Although our study found that intratumoral SDF-1 expression correlated with patient outcomes, the exact mechanisms underlying this phenomenon are still unknown. Previous studies pointed out that the endogenous SDF-1 derived from epithelial cells was in marked contrast to exogenous ligand, which inhibits tumor metastasis through increased anoikis.(29) Loss of SDF-1 with maintained expression of CXCR4 confers tumor cells a phenotype similar to that of circulating highly migratory leukocytes and lymphocytes, facilitating the receipt of the paracrine SDF-1 signal. Aberrant methylation of the CpG island of the SDF-1 gene may be a possible mechanism for the downregulation, and treatment with demethylating agent 5-aza-2′-deoxycytidine partly restored SDF-1 expression in gastric cancer cell lines, and suppressed cell invasion.(20) Consistent with previous studies, our study showed that the endogenous SDF-1 expressed in tumor tissues was downregulated compared with peritumor tissues, and correlated with tumor progression. These results may shed light on the establishment of a metastasis model of gastric cancer.

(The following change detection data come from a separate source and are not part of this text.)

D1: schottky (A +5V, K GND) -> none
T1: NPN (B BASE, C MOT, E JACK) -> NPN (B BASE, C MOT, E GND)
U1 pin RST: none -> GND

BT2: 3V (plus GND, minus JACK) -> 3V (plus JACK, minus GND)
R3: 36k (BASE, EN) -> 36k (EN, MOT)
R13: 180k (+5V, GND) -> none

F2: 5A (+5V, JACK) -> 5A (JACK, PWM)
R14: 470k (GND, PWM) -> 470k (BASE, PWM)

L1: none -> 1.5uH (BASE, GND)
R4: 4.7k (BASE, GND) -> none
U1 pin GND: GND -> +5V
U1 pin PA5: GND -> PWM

The TNM staging system has been used for decades to predict clinical outcomes for patients with gastric cancer. However, controversies exist about whether additional risk factors, other than the TNM factors, are important parameters to predicting clinical outcomes. In this study, we have proved the prognostic significance of SDF-1 expression. Based on these results, a predictive model that integrated SDF-1 risk and TNM staging variables was constructed. In the constructed nomogram, the predictive power for OS was stronger compared with TNM stage or SDF-1 risk alone. These results implied that incorporation of additional risk factors into the well-established TNM staging system may add some prognostic information to better predict clinical outcomes. However, we did not evaluate the SDF-1 receptor, CXCR4, in the present study. Numerous studies, including our previous study, have shown that CXCR4 overexpression was negatively correlated with clinical outcomes of gastric cancer patients.(17,18,30,31) Thus, combined analysis of the SDF-1/CXCR4 axis may add more prognostic information to the current TNM staging model. In addition, detailed information about recurrence was not available, which is a defect of this study, making the investigation of the relation between SDF-1 expression and recurrence unachievable. Further investigation about the relation between SDF-1 and recurrence and underlying molecular mechanisms will be investigated in our ongoing study.

Along with the prognostic significance for predicting clinical outcomes, targeting chemokine-mediated tumor cell microenvironment interaction has been proved to play a crucial role in sensitizing malignant tumors to chemotherapy.(32–34) Gastric cancer may use the paracrine SDF-1/CXCR4 axis to confer tumor cells the ability to survive and resist apoptosis induced by cytotoxic drugs. Therefore, targeting the SDF-1/CXCR4 axis by specific inhibitors, such as AMD3100, may sensitize gastric cancer to chemotherapy.

In conclusion, our present study has proved the prognostic values of peritumoral and intratumoral SDF-1 expression, identifying SDF-1 risk as an important prognostic factor for OS. Incorporation of SDF-1 risk into the current TNM staging system could refine the risk stratification system for predicting OS in patients with gastric cancer, and targeting the SDF-1/CXCR4 axis may open a new avenue for treatment of gastric cancer in combination with traditional cytotoxic drugs, especially in patients with higher metastasis potential.